Figure 13 Normalized colony reduction versus plasma treatment time with the diffuse mode plasma applicator for a) Staphylococcus aureus ATCC9144 and b) Pseudomonas aeruginosa ATCC9027 strains. The experiments were performed in triplicate with three different initial colony concentrations for each strain.

Can you clarify If the part of the plasma that is in contact with the treated samples corresponds to the active plasma region or it is an afterglow region?

The following sentence has been added in section 2.1, right above the figure 1, to clarify that the samples are exposed to the “plasma plume” and not an afterglow. This is confirmed by current measurements, as documented in Fig 6a. One observe that the current pulse is composed of a very short spike, associated with the contact of the plasma with the target, and a much longer duration current contribution, connected with the voltage pulse waveform (2 µs FWHM in this work).

“The plasma in contact with the sample is associated with ionization wave propagation in the helium gas flow at the outlet of the capillary.”

What is the reason for plasma appearance outside the tubes: because of the gas flow or there is another reason?
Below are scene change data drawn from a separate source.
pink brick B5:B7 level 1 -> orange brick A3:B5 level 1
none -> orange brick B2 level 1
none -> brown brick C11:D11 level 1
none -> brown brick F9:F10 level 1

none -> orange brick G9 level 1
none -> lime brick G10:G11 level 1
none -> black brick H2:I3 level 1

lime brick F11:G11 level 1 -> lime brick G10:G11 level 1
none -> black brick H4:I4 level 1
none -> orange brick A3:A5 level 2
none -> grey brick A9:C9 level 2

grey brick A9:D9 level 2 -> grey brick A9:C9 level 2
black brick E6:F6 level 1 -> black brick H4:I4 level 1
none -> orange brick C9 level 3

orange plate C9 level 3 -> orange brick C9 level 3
As mentioned before, the plasma outside the tubes is the so-called “plasma plume” expanding in the helium rich region at the capillary exit.

The size of the treated surfaces is not presented in most of the experiments. Can you clarify it?
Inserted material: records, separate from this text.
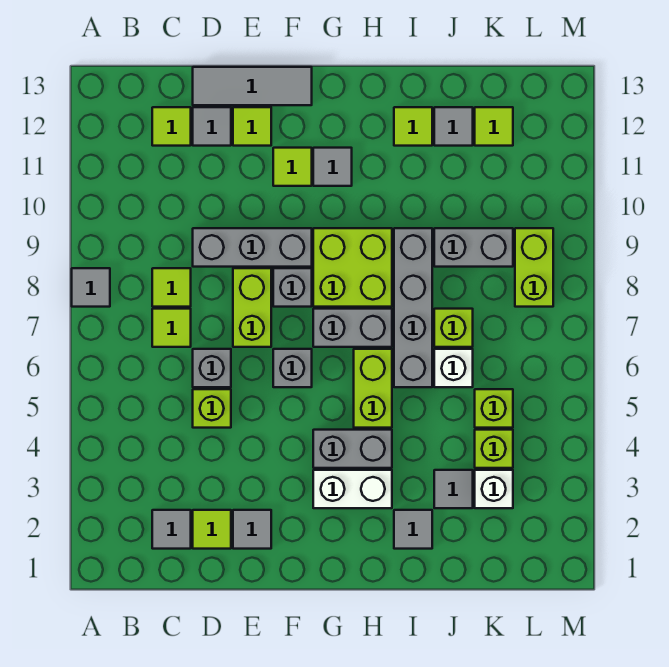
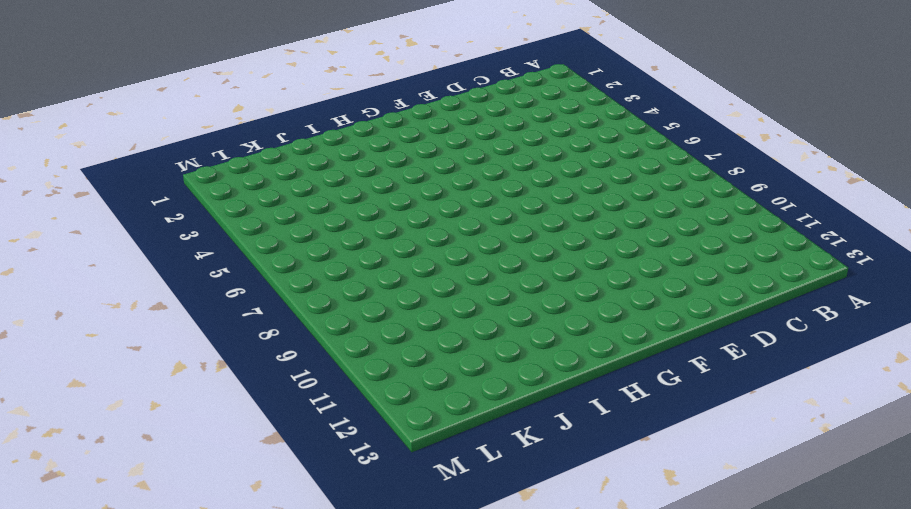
none -> grey tile A8 level 1
none -> grey tile C2 level 1
none -> lime tile C7 level 1
none -> lime tile C8 level 1

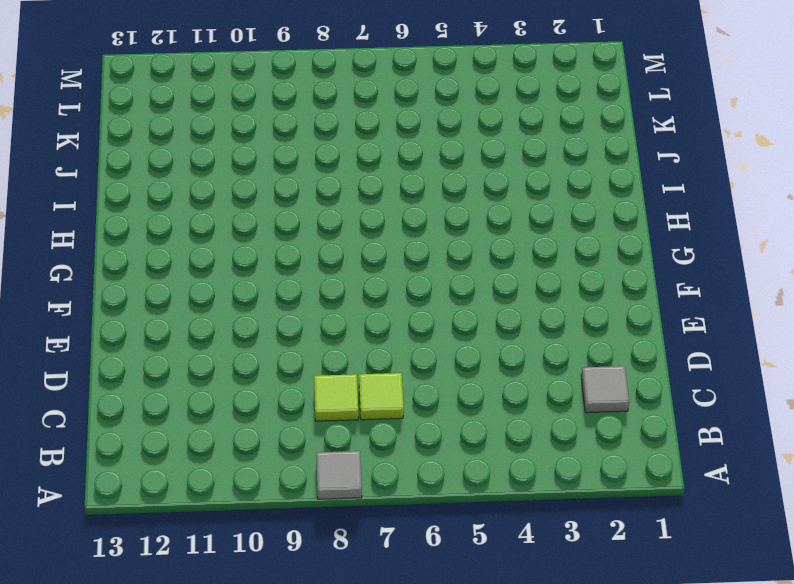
none -> lime tile C12 level 1
none -> lime tile D2 level 1
none -> lime brick D5 level 1
none -> grey brick D6 level 1

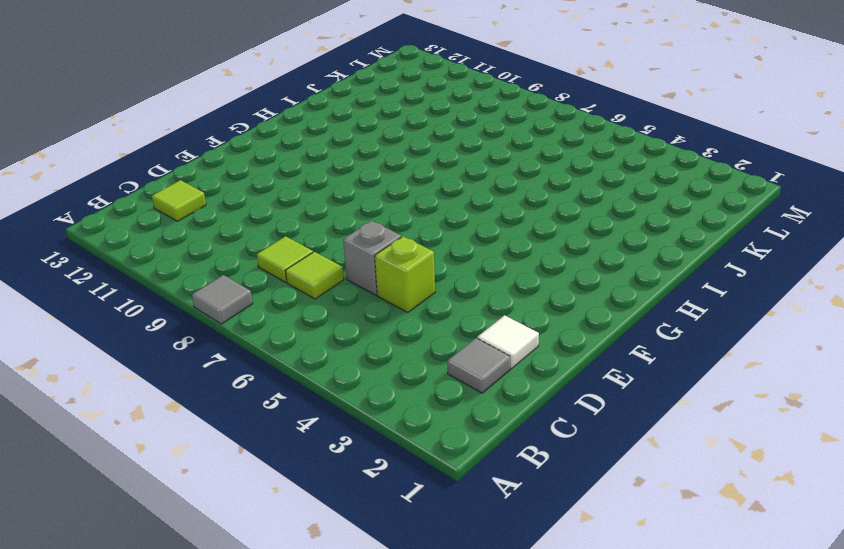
white tile D2 level 1 -> lime tile D2 level 1
none -> grey brick D9:F9 level 1
none -> grey tile D12 level 1
none -> grey tile D13:F13 level 1
none -> grey tile E2 level 1

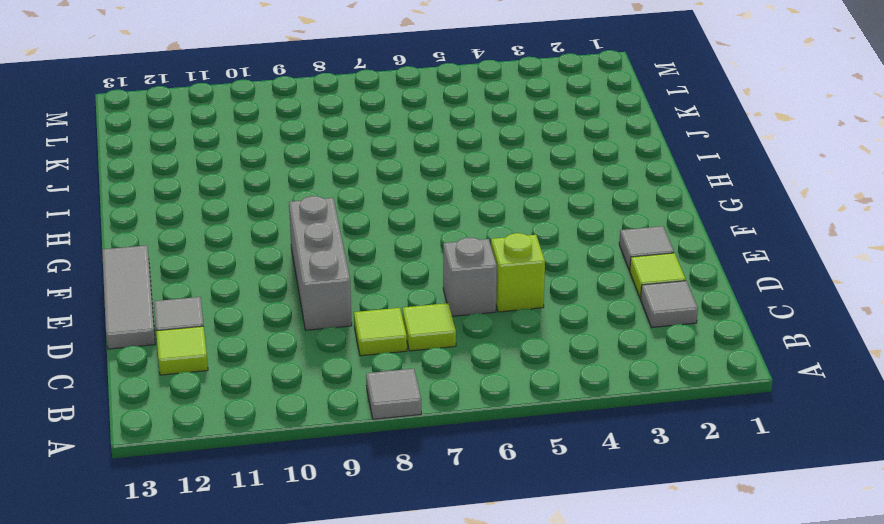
none -> lime brick E7:E8 level 1
none -> lime tile E12 level 1
none -> grey brick F6 level 1
none -> grey brick F8 level 1

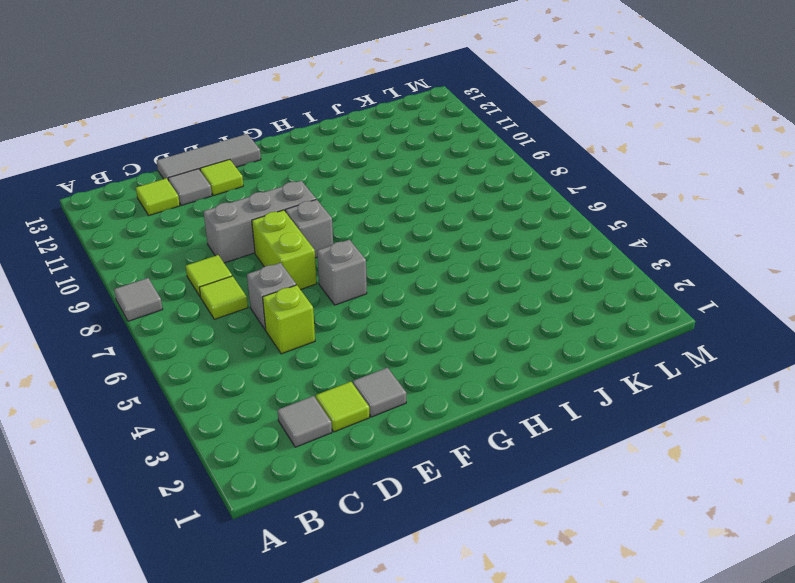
none -> lime tile F11 level 1
none -> white brick G3:H3 level 1
none -> grey brick G4:H4 level 1
none -> grey brick G7:H7 level 1

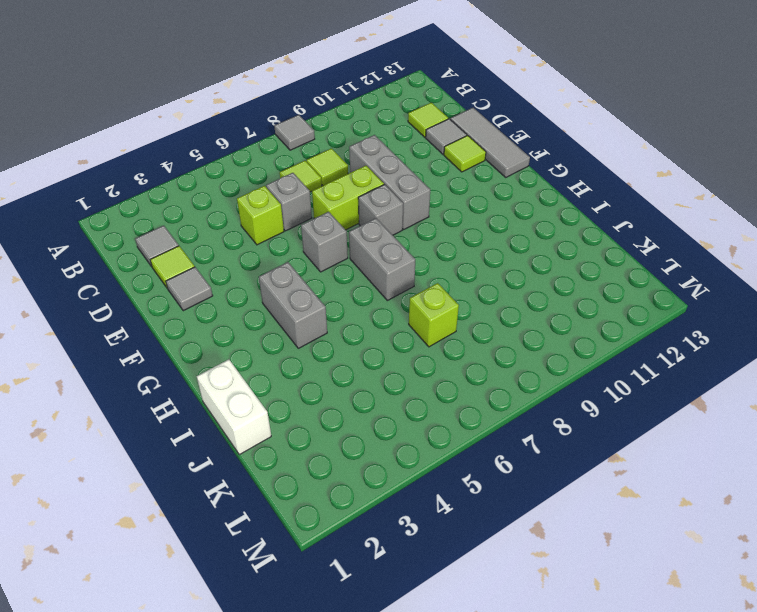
white brick I1:J1 level 1 -> white brick G3:H3 level 1
none -> lime tile F11 level 1
none -> lime brick G8:H9 level 1
none -> grey tile G11 level 1
none -> lime brick H5:H6 level 1

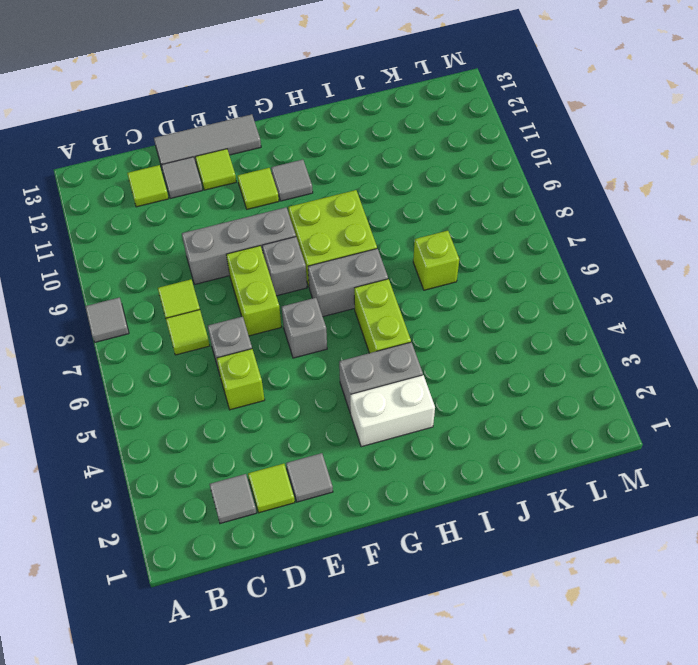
none -> grey tile I2 level 1
none -> grey brick I6:I9 level 1
none -> lime tile I12 level 1
none -> grey tile J3 level 1

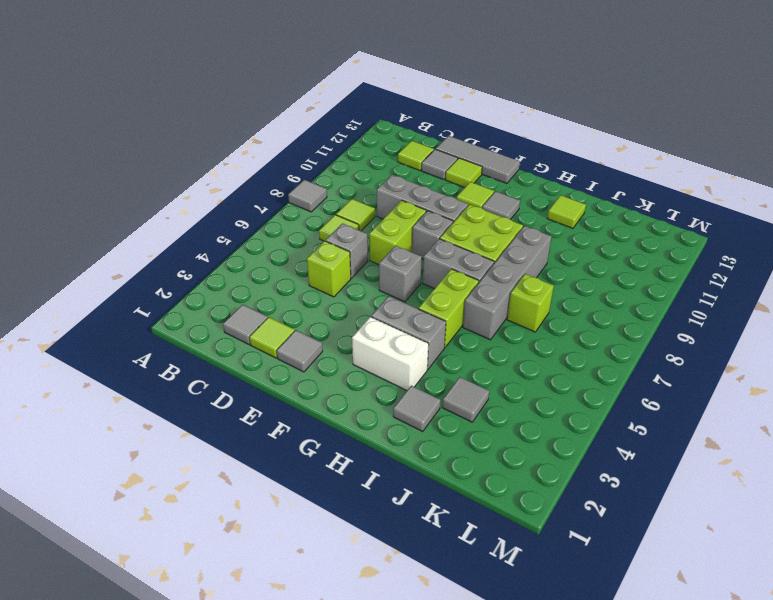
none -> white brick J6 level 1
none -> grey brick J9:K9 level 1
none -> grey tile J12 level 1
none -> white brick K3 level 1

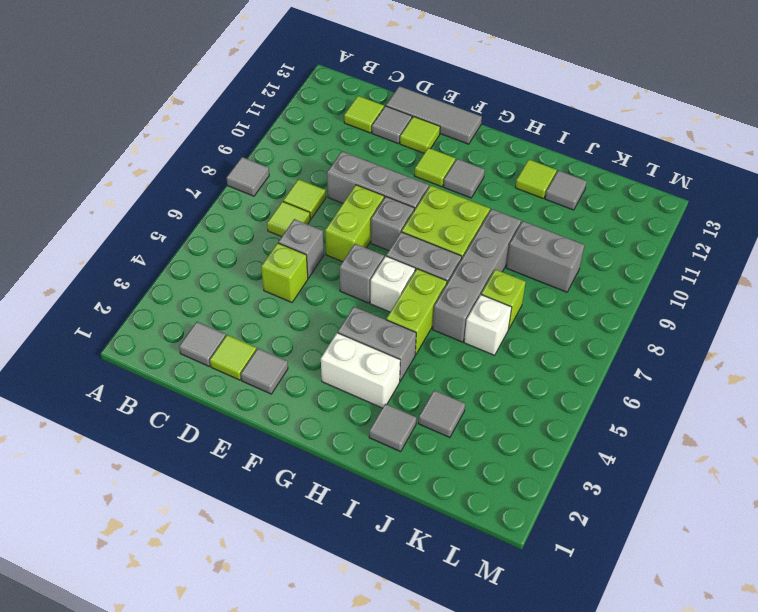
white brick G6 level 1 -> white brick K3 level 1
none -> lime brick K4 level 1
none -> lime brick K5 level 1
none -> lime tile K12 level 1
none -> lime brick L8:L9 level 1

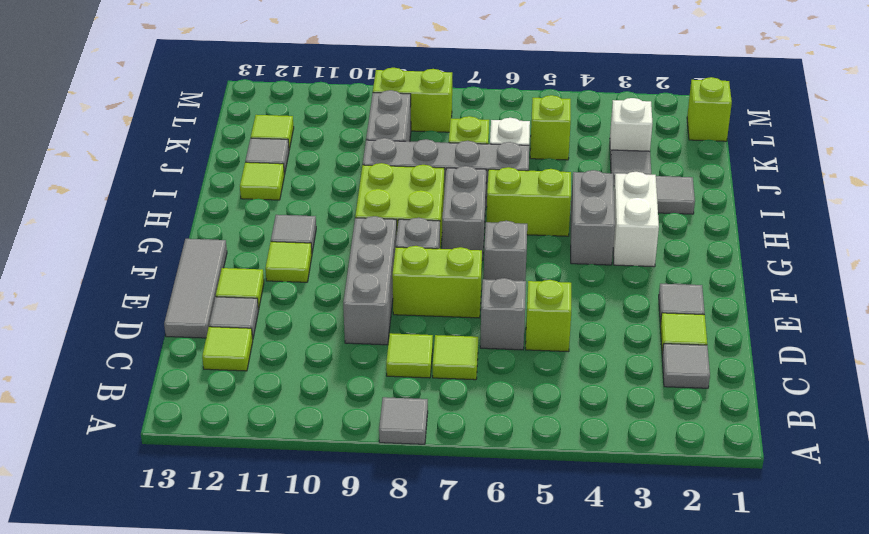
lime brick L1 level 1 -> lime brick K4 level 1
The treated surface for Fig.7, 8 and 9 was of 10 cm². This was added in section 2.21, line 210 as:

“Following a 24-hour incubation period at 37°C, a 10 cm² bacterial lawn was produced as shown in figure 3d.”

We also add the following information about figure 7d (chosen as an example for plasma treated surface assessment).

“In figure 7d, it is observed that the impact of the respectively 4, 12 and 12 secondary jets -distributed from the center to the periphery of the plasma applicator- results in a full inactivation of the bacteria. Because of an imperfect centering of the plasma applicator with respect to the sample, only 4 secondary jets distributed along the 38 mm in diameter outer ring of the multi spot applicator impacted the bacterial lawn, which was about 40 mm in diameter. This is visible in the top right region of figure 7d. The ratio of the sum of these 4, 12, 12 and 4 plasma spot impact surfaces over the bacterial lawn surface results in about an 8% coverage for a 5-minute-long static exposure with the multi spot applicator. Thus, the decontamination of the full surface for the extended bacterial lawn would require a displacement of the plasma applicator, as will be documented in section 3.4”

 

The treated surface for the 12x12 cm² bacteria lawn was of about 40 cm² with the translation scanning mode and of about 32 cm² for the zigzag scanning protocol. This has been added in Fig.10 and Fig.11 captions.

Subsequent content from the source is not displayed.